4. Placeholder pages
“Coming soon” service page, Lorem ipsum draft published by mistake, page builder blank template.
Fix: Real content, draft until ready, or 404/redirect if retired.
5. Soft redirects
JavaScript or meta refresh to homepage while URL returns 200. Google wanted 301.
6. WooCommerce out-of-stock discontinued products
Empty product shell — see our out-of-stock SEO guide for keep vs noindex decisions.
How to Find Soft 404s
- Search Console → Pages → “Soft 404” reason (or Page indexing report filters)
- Export URLs — group by template (tag, category, product, page)
- Open each logged out — would a user find value in 5 seconds?
- Crawl with Screaming Frog — filter thin word count + 200
Fix patterns first — one tag noindex rule beats editing 200 tag URLs individually.
Fix Strategies by Intent
| Situation | Action |
|---|---|
| Should never rank (search, thin tag) | noindex + remove from sitemap |
| Should rank but thin | Add unique intro, posts, internal links |
| Retired URL | 301 to replacement or real 404 |
| Wrong soft classification on good page | Improve content depth, check render in URL Inspection |
When the Page Is Actually Good
False soft 404 happens — JavaScript-rendered content Google didn’t see, aggressive ad walls, cloaking (don’t), or extreme template similarity across many URLs.
URL Inspection → View crawled page. If rendered HTML is empty, fix rendering/cache/JS — overlaps with Core Web Vitals and JS diet.

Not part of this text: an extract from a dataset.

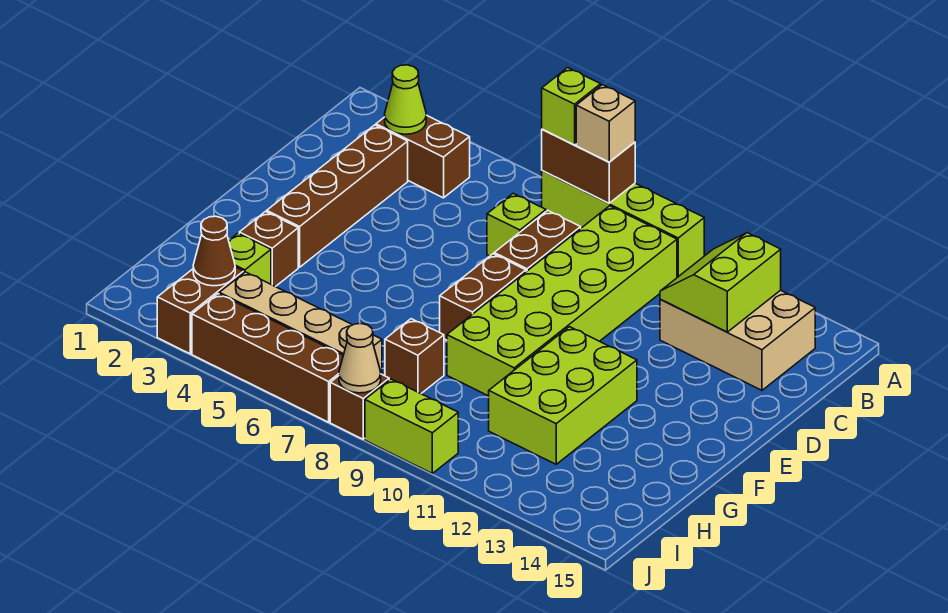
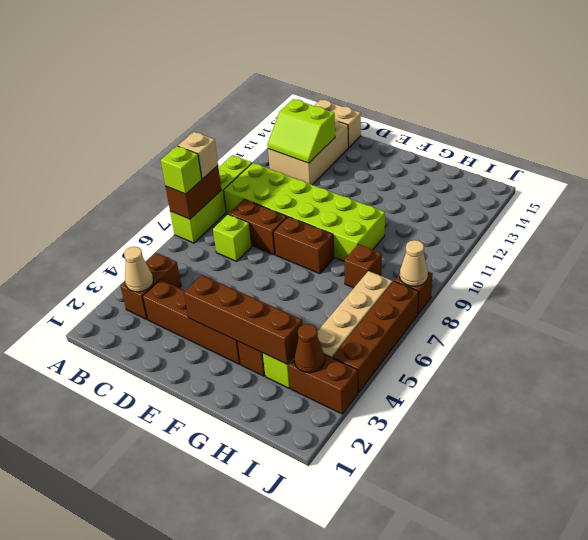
lime cone B3 level 2 -> tan cone B3 level 2
none -> tan brick B15:C15 level 1
none -> brown brick E3:H3 level 2
lime brick F11:H12 level 1 -> none
lime brick J9:J10 level 1 -> none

Request indexing once after substantive fix — when it works.
Prevention
- Don’t publish empty pages — use MiroPage pre-publish checks
- Noindex search and low-value taxonomies by default
- Monthly GSC indexing report review
- After migration, crawl for thin 200s — migration cleanup
Tools
- Citence — thin content and indexability flags at scale
- MiroPage SEO — block thin pages before publish
The takeaway
Soft 404 on WordPress means Google sees a 200 page with no value — empty archives, search results, placeholders, broken soft redirects. Noindex junk, enrich pages that should rank, 301 or hard-404 retired URLs. Fix templates before hand-editing hundreds of URLs.